The French have always had a talent for what they themselves call la vulgarisation, the popularization of ideas. Marxism is a case in point. The French have been speaking Marxese for years without bothering to study it in the original. Today’s long overdue study, led by Glucksmann, Lévy, and the other “new philosophers,” has resulted in some rude reappraisals.

Belatedly but with a vengeance, French intellectuals are discovering the values of a liberal political order. Despite Lévy’s contempt for capitalism and Glucksmann’s rather careless comparisons of the U.S. and the USSR, there is no doubt they are prepared to assert which is the lesser evil. There is no doubt, too, that they will continue to condemn the Soviet Union for its foreign policy and for its internal organization. They are adamantly opposed to all Communist parties, and see no improvements in the Eurocommunists.
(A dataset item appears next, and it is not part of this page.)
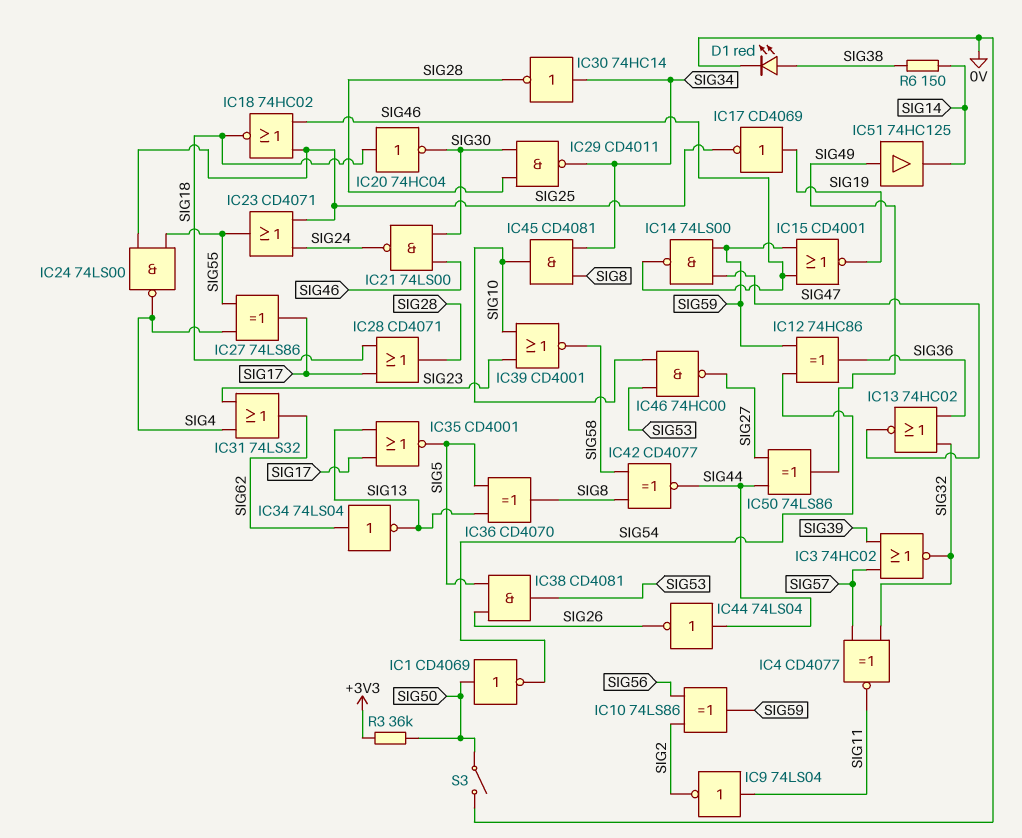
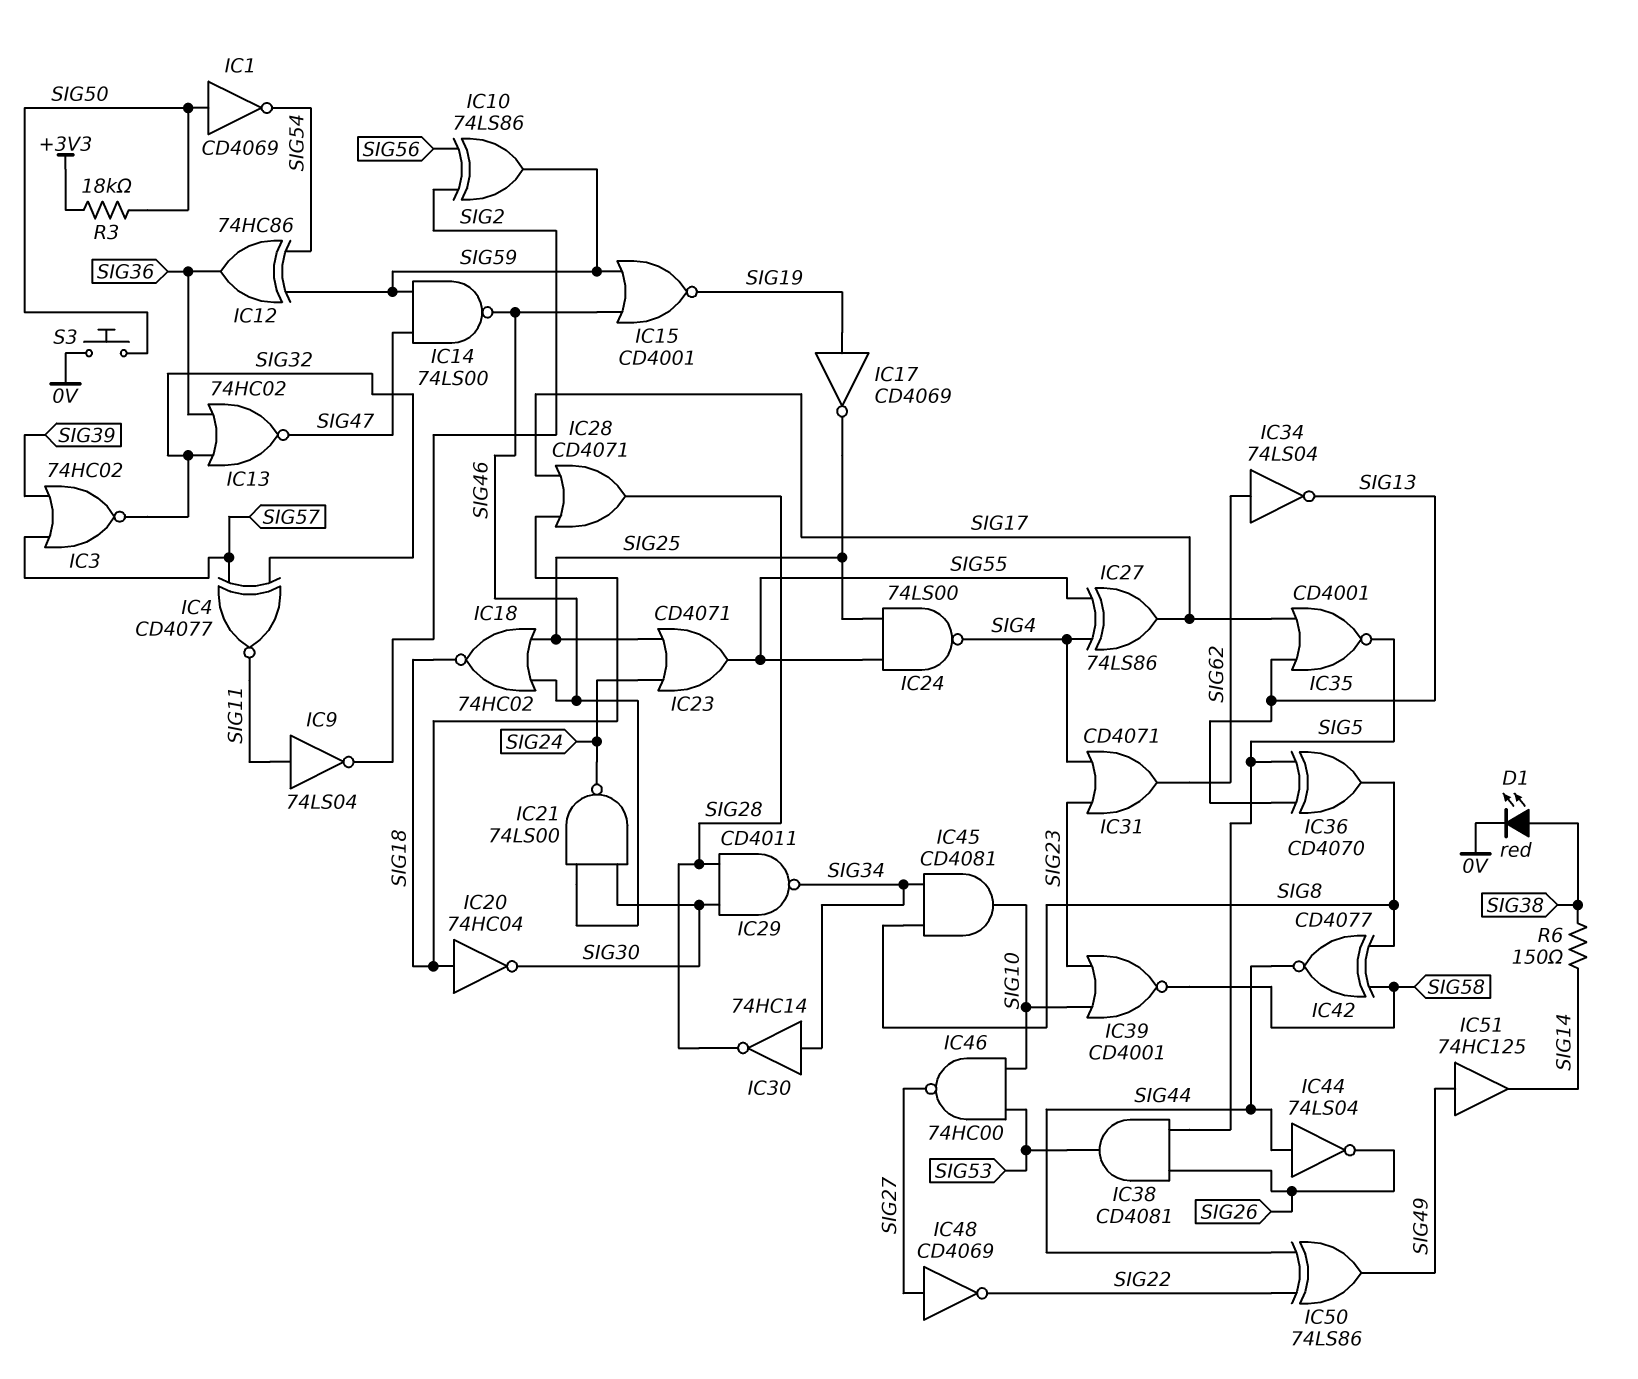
IC31: OR 74LS32 (in SIG4, in SIG23, out SIG62) -> OR CD4071 (in SIG4, in SIG23, out SIG62)
IC48: none -> NOT CD4069 (in SIG27, out SIG22)
IC50: XOR 74LS86 (in SIG27, in SIG44, out SIG49) -> XOR 74LS86 (in SIG22, in SIG44, out SIG49)
R3: 36k (+3V3, SIG50) -> 18k (+3V3, SIG50)
S3: switch (0V, SIG50) -> button (0V, SIG50)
In their public statements, Lévy and Glucksmann and most of the others still identify themselves as leftists. They hope to drive the French Communists out of the respectability they have been working assiduously to achieve, but it is not certain what they wish to do with the Socialists under François Mitterrand. Lévy (as has been seen) has no faith in the conventional notions of socialist-led progress, and Glucksmann remains distrustful of all organizations. In the forthcoming elections in France, it is not altogether impossible that some of them will announce for Giscard d’Estaing.

But the critiques of the “new philosophers” are bound to have a more lasting impact than their political choices this year. It would be fitting indeed if the nouveaux philosophes, who ten years ago contributed to driving de Gaulle from office, helped now to demolish the classic Left, with its ideology and its slogans irrelevant to today’s France, just as the anti-democratic Right was destroyed by de Gaulle. For if one thing is certain about France, it is that its political formations make little sense when compared with the wishes of the electorate. The “new philosophers” may contribute to an intelligent realignment of French politics, if such a thing is possible. They have, at any rate, started a debate which will go a long way toward clearing the French air of the vulgar leftism in which its intellectuals have been choking.

1 See the reviews of Revel's The Totalitarian Temptation by Stephen Haseler (in the August 1977 COMMENTARY) and by the present writer (in the American Spectator, November 1977).